Hi ! 🙂
I have set up a scaleset in AWS, using gateway loadbalancers. I pretty much ran the cloudformation template - did my on prem management setup (cme) and puit on some firewall rules. Solution was working fine - we have lots of traffic moving over the setup, and it gets distributed fine by the loadbalancers.
Then we got a very strange issue, related to SAP traffic. We have several SAP clients connecting to a server, and as long as they are working its fine - but as soon as they idle for 7-8-9 minutes the connection breaks and they have to re-initiate the connection.
The firewall logs are full of 'first packet isnt syn' relted to this traffic. So we put down lots of hours checking and verifying everything along the way - do note that this was working fine before we introduced the cloudguard scale set.

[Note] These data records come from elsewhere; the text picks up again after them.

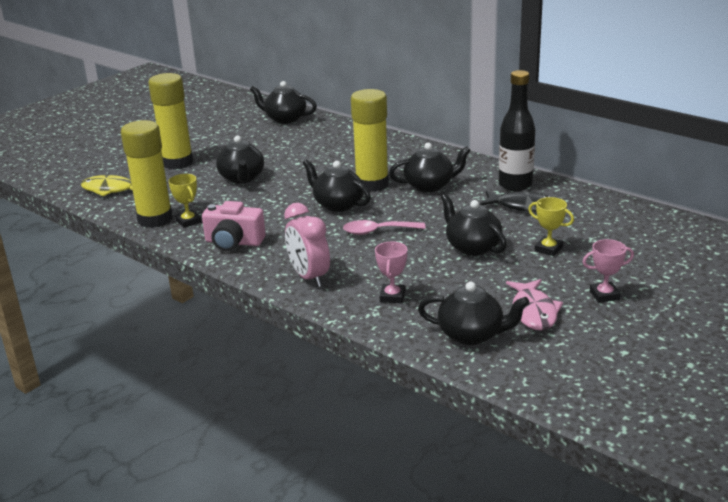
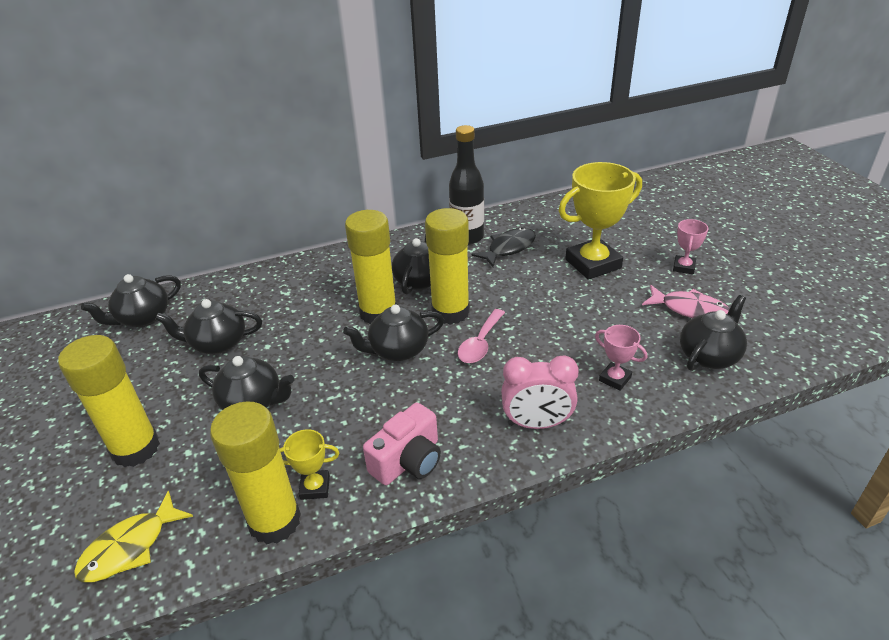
camera: 60 degrees left, 10 degrees up
(403, 209) = (450, 312): none -> yellow glue stick
(472, 247) = (558, 299): black teapot -> black teapot (217, 343)
(548, 249) = (593, 264): yellow trophy -> yellow trophy, size x2.07

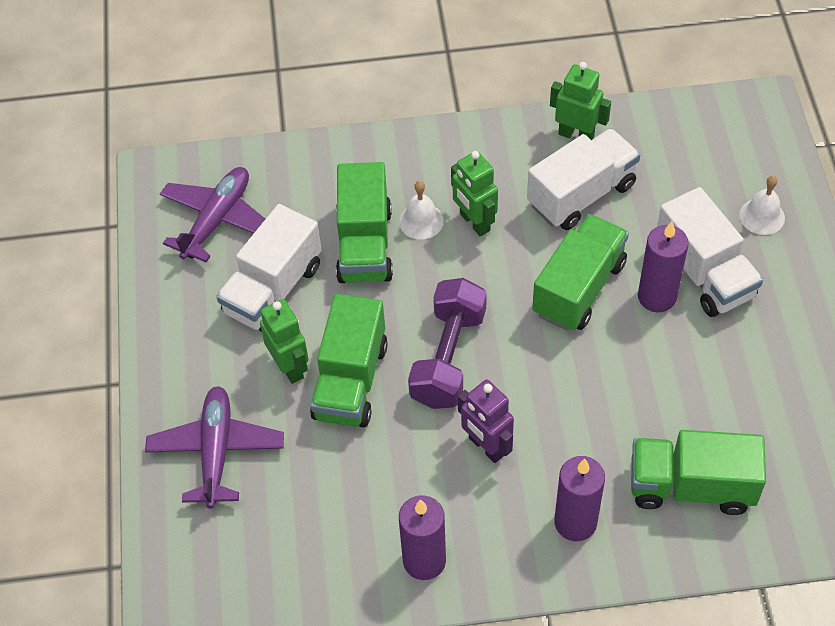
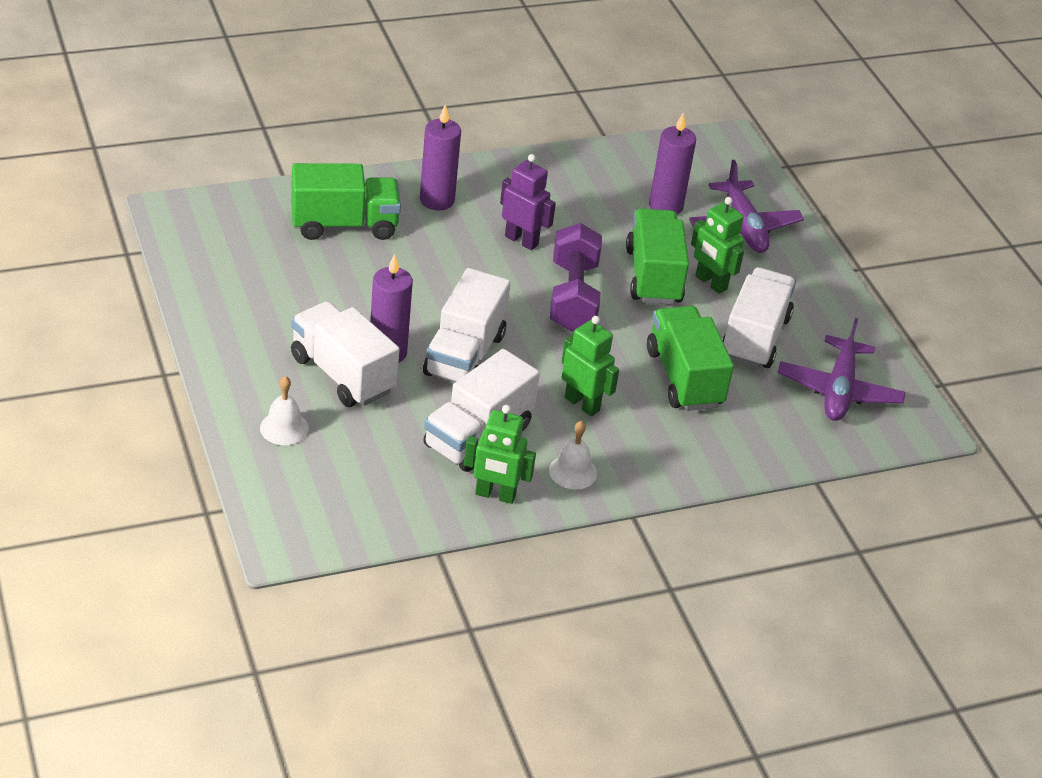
camera: 160 degrees right, 15 degrees down
(421, 221) = (636, 402): white bell -> white bell (573, 472)
(424, 560) = (550, 175): purple candle -> purple candle (665, 206)
(579, 288) = (464, 355): green truck -> white truck

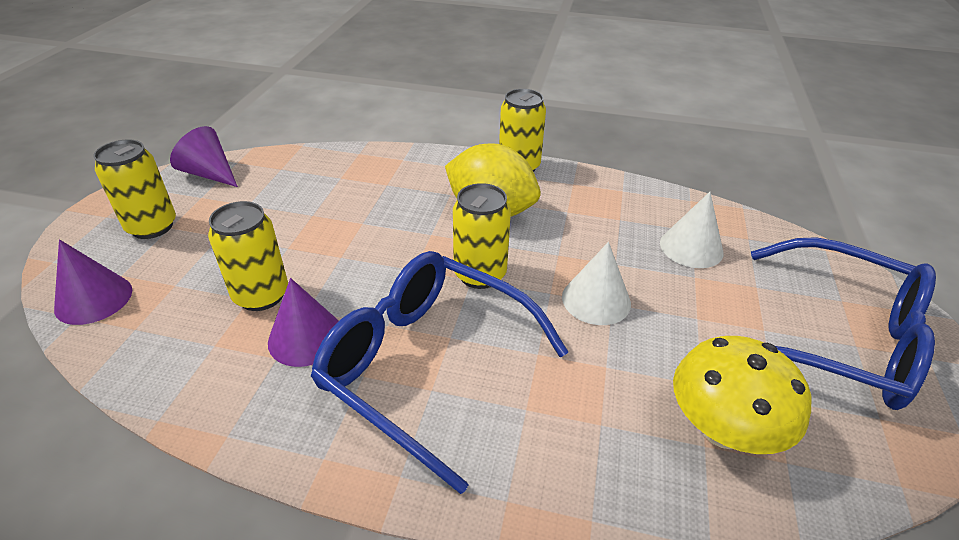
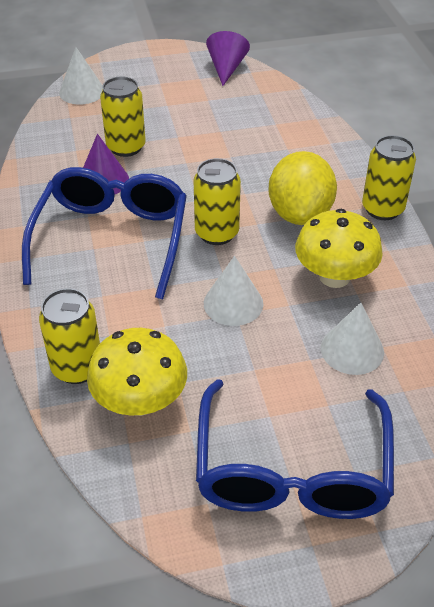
camera: 65 degrees right, 5 degrees up
(93, 299) = (82, 91): purple cone -> white cone
(152, 227) = (155, 76): yellow can -> yellow can (77, 368)
(591, 223) = (334, 276): none -> yellow mushroom

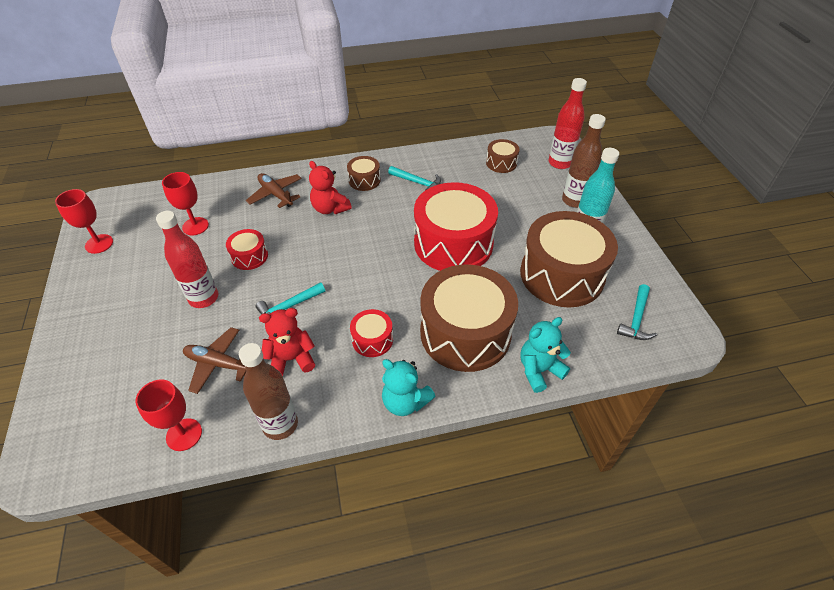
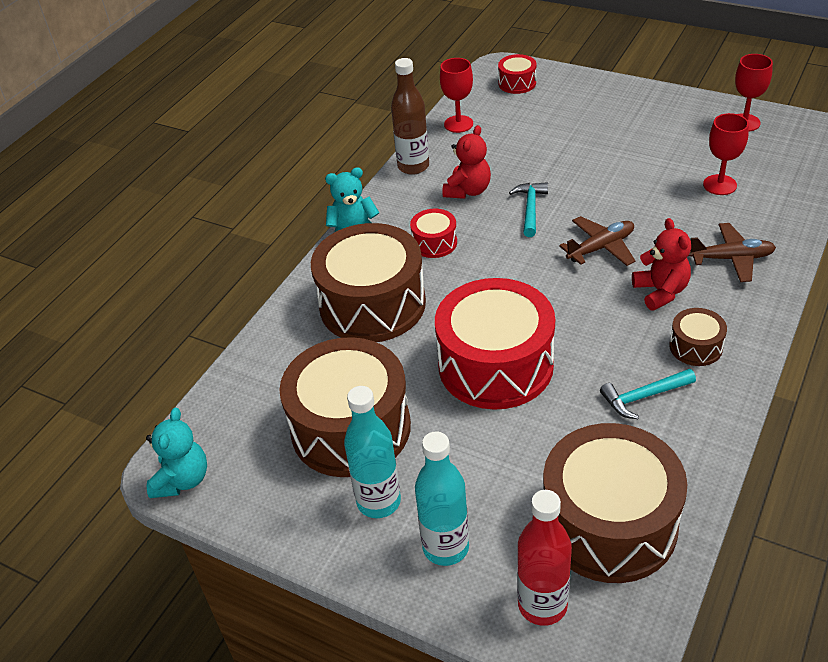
camera: 135 degrees right, 5 degrees down
(203, 298) = (597, 164): red bottle -> none
(218, 364) = (507, 154): brown plane -> brown plane (601, 248)
(249, 256) = (630, 206): red drum -> red drum (517, 83)
(330, 208) = (661, 292): red teddy bear -> red teddy bear turned 75 degrees clockwise
(501, 163) = (609, 523): brown drum -> brown drum, size x2.23
(539, 370) = (280, 328): turquoise teddy bear -> turquoise teddy bear (182, 480)
(574, 200) = (446, 547): brown bottle -> turquoise bottle
(636, 319) = (232, 444): turquoise hammer -> none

After checking application, routers, other firewalls and the scaleset of course. I am unable to find any error - I can only verify that the packets are hitting the firewall and that they stop flowing when SAP is idleing. We consider the tuple settings for the gwlb, and misc timeout settings etc etc..
The scale set is set up as minimum2, maximum 2 - we change this to minimum 1, and then kill the one cloudguard firewall. This leaving us with a scale set with only one active cloudguard firewall -- the minute we do this, everything starts working.
Can anybody point me in the right direction on what to do next ? -- My initial thoughts is that when I ran cppcap on all nodes to verify that the traffic was entering the correct firewall even after idling, I have somehow missed a packet hitting the other firewall, since cppcap will not show dropped packets.
Can this be related to the tuple setting on the gwlb ? Or might i be some kind of timeout on the gwlb that will move the session over to the other cloudguard after 4 minutes or so ? Do anyone have any experience on this ?
The enviroment is running r80.40 - since that is the only version supporting the gwlb and GENEVE protocoll as of now. (I see that r81.20 just released, so it might be supported there - but an upgrade as it stands now is out of the question.)